On Tue, Aug 10, 2010 at 8:55 AM, Jan Paul Posma <jp.posma(a)gmail.com> wrote:
Hello everyone,
As this is my first post to the mailing list, let me introduce myself shortly. My name is
Jan Paul Posma, and I'm a 20 year old Computer Science student from the Netherlands. I
was introduced to MediaWiki by Roan Kattouw, contractor for the Usability Initiative, who
also happens to be a friend of mine. :-)
The reason for mailing to the list is the research I'll be conducting this year:
building a new editor for MediaWiki. Now I guess this has been discussed over and over
again, but this is a bit different. Instead of building a true WYSIWYG editor, I'm
proposing to build an editor that's based on adding extra markup to the original,
rendered page. This extra markup provides the ability to edit these segments. With this
approach, it's possible to slowly enable editing for different elements. First, we can
enable editing for "simple" sentences (thus the title sentence-level editing).

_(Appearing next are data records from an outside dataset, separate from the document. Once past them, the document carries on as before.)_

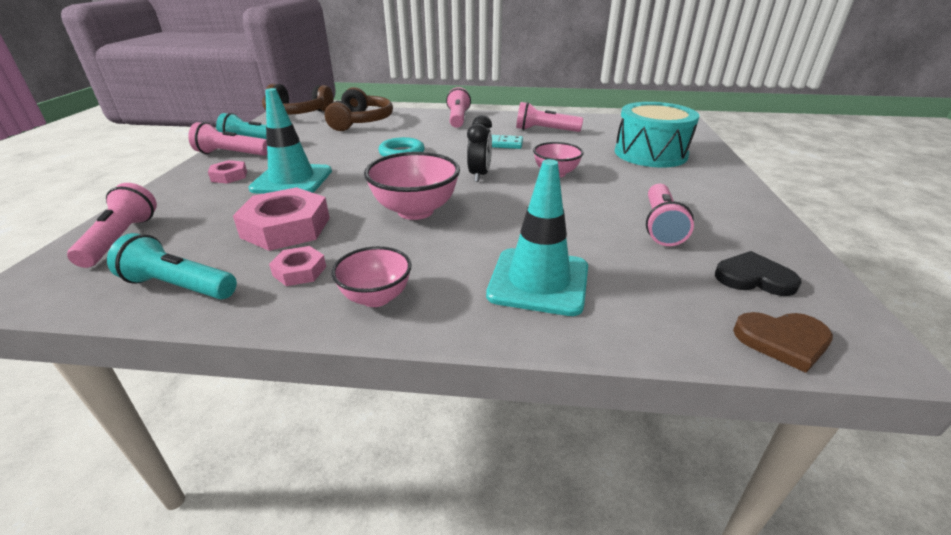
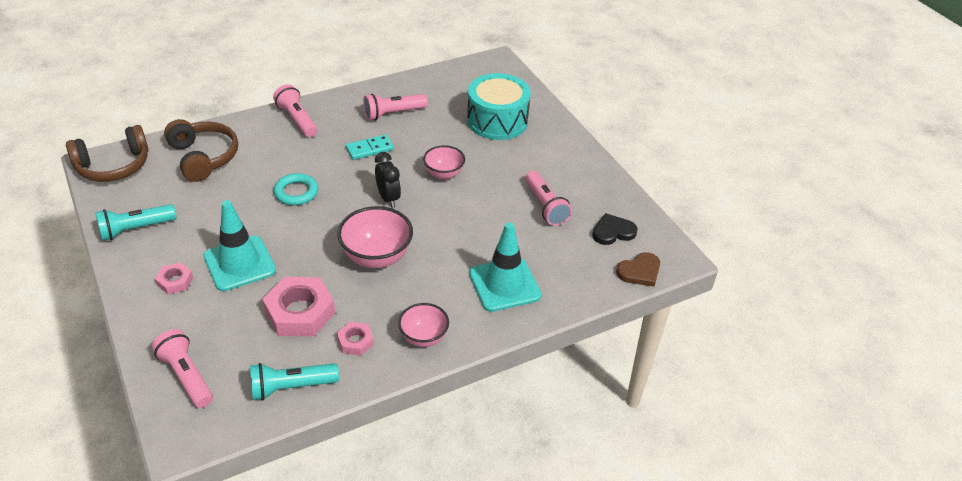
camera: 35 degrees left, 10 degrees up
(231, 154) = (133, 254): pink flashlight -> none

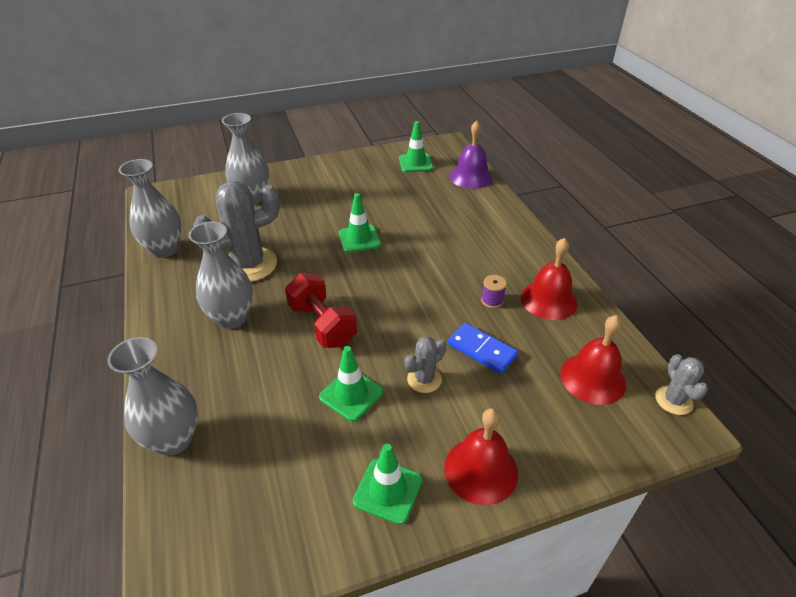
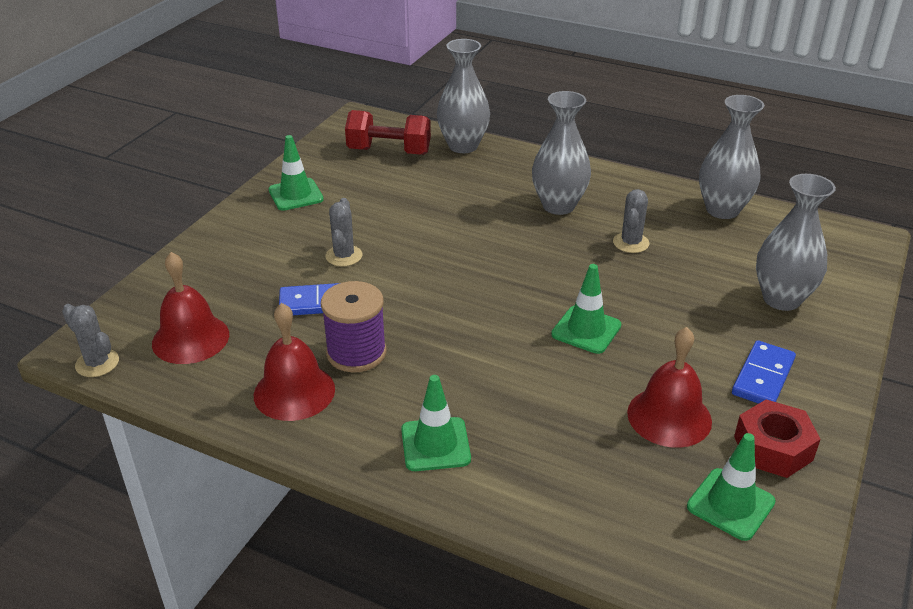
camera: 135 degrees right, 5 degrees down
(249, 265) = (631, 243): grey cactus -> grey cactus, size x0.51
(322, 325) = (482, 242): red dumbbell -> red dumbbell (389, 151)
(327, 181) = (763, 377): none -> blue domino
(351, 394) = (387, 219): green traffic cone -> green traffic cone (435, 444)
(371, 165) = (773, 448): none -> red nut
(471, 177) = (613, 538): purple bell -> none
(481, 470) = (241, 233): red bell -> red bell (669, 416)
(492, 300) = (356, 353): purple spool -> purple spool, size x1.96

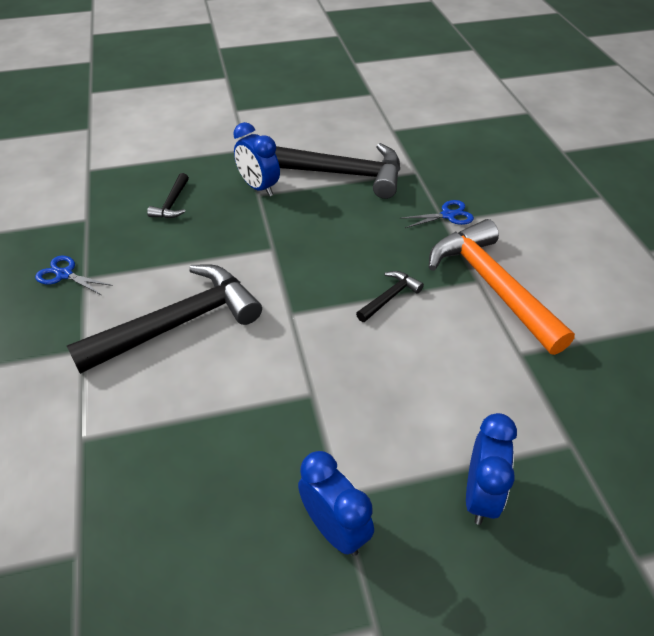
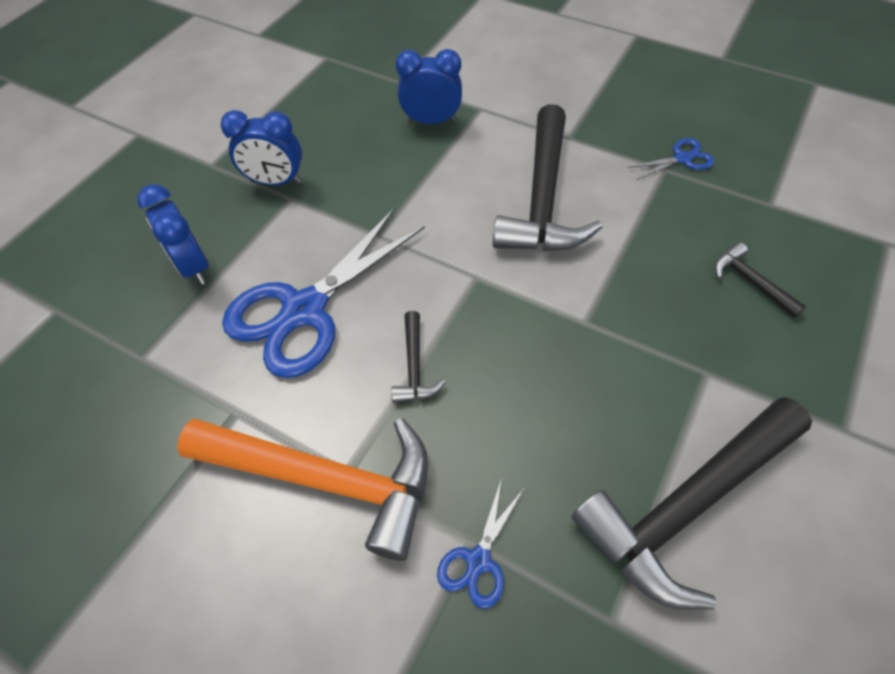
camera: 135 degrees right, 10 degrees up
(259, 187) = (724, 382): blue clock -> blue clock (431, 121)
(422, 382) = (305, 310): none -> blue scissors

"Simple" in this context means: without most wikicodes. I.e. only links are
allowed, and perhaps bold and italic. This editor can be extended step by step to include
other elements, such as references, images, templates, lists, tables, etc.
The last few weeks I've worked on some prototypes to illustrate this idea.

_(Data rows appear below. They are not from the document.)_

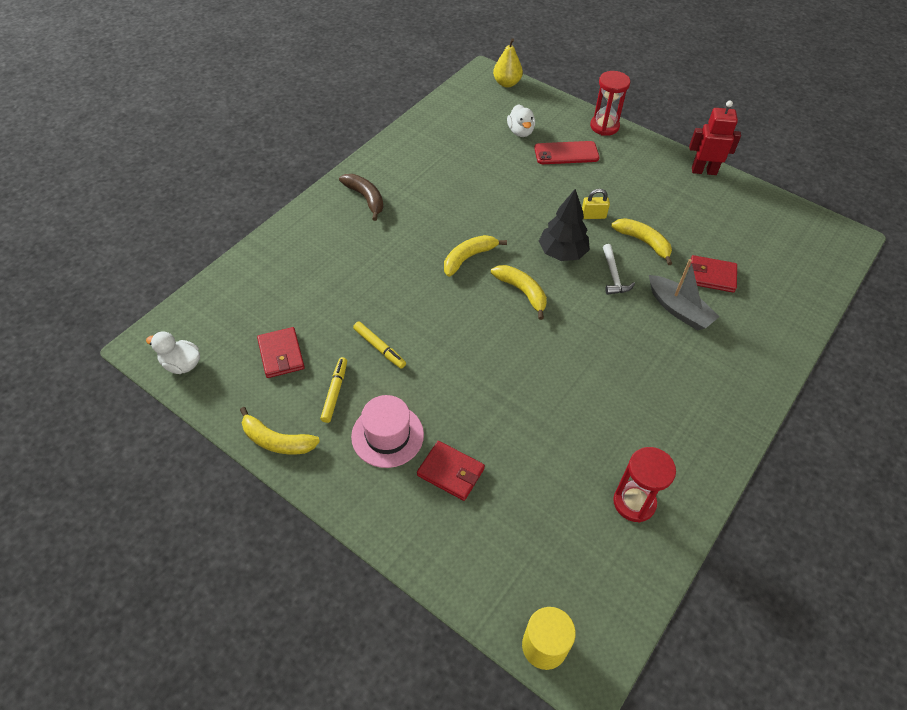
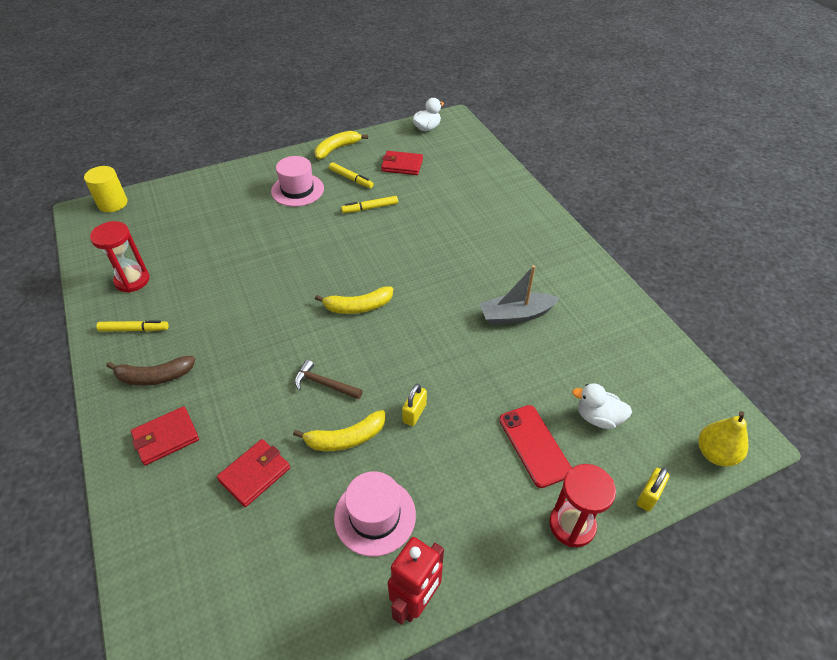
camera: 120 degrees right, 5 degrees down
(366, 198) = (543, 251): brown banana -> brown banana (154, 377)
(450, 472) = (245, 207): red wallet -> red wallet (166, 437)
(468, 258) = (423, 288): yellow banana -> none
(559, 103) = (648, 496): none -> yellow padlock
(562, 253) = (382, 358): black tree -> none
(566, 153) = (534, 445): red phone -> red phone turned 45 degrees counterclockwise
(613, 275) = (324, 384): white hammer -> brown hammer
(678, 205) = (375, 516): none -> pink hat
(678, 309) = (244, 413): grey boat -> grey boat (516, 315)
(681, 447) = (134, 329): none -> yellow marker

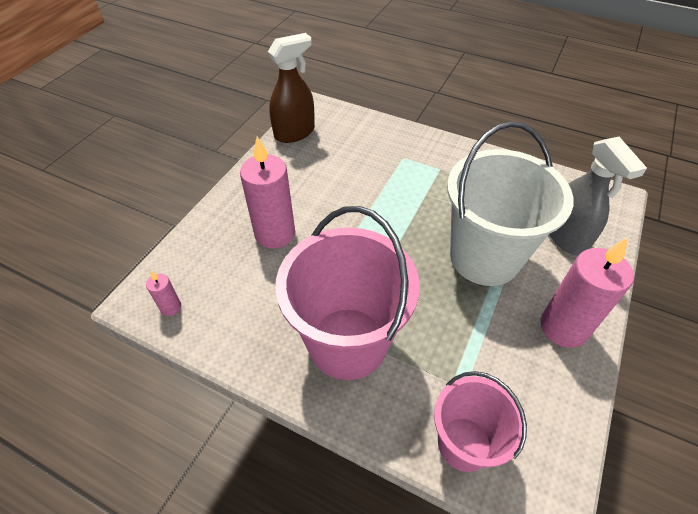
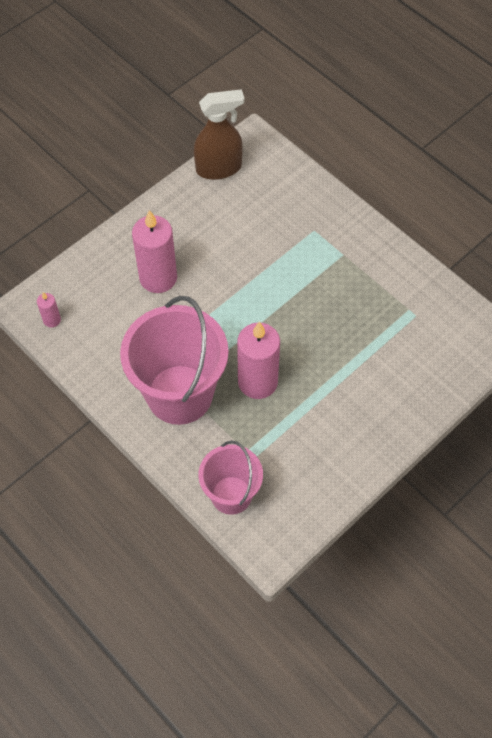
camera: 20 degrees right, 10 degrees up
(484, 257) = (332, 358): white bucket -> none
(563, 327) = (361, 440): pink candle -> pink candle (257, 382)
(566, 237) = (420, 363): grey spray bottle -> none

You can find the most advanced prototype here:
http://janpaulposma.nl/sle/prototype/prototype3.html
The full project proposal and prototypes can be found here:
http://www.mediawiki.org/wiki/User:JanPaul123/Sentence-level_editing
Right now I'm not looking for anything in specific, just whether or not you think
this is a good idea, technically feasible, etc. If you have suggestions of any kind
I'll be happy to hear them!
This is a really nice design. I'll be interested to see how it handles
all the ugly edge cases that Wikitext makes possible ;-)
I do notice that the "Preview" button for sentence-level editing
doesn't quite work (it shows the old text). There's some stuff
missing, but I assume that this is because it's not finished yet.
Either way, this is a really awesome first step towards a more
friendly editing interface. Thanks for sharing.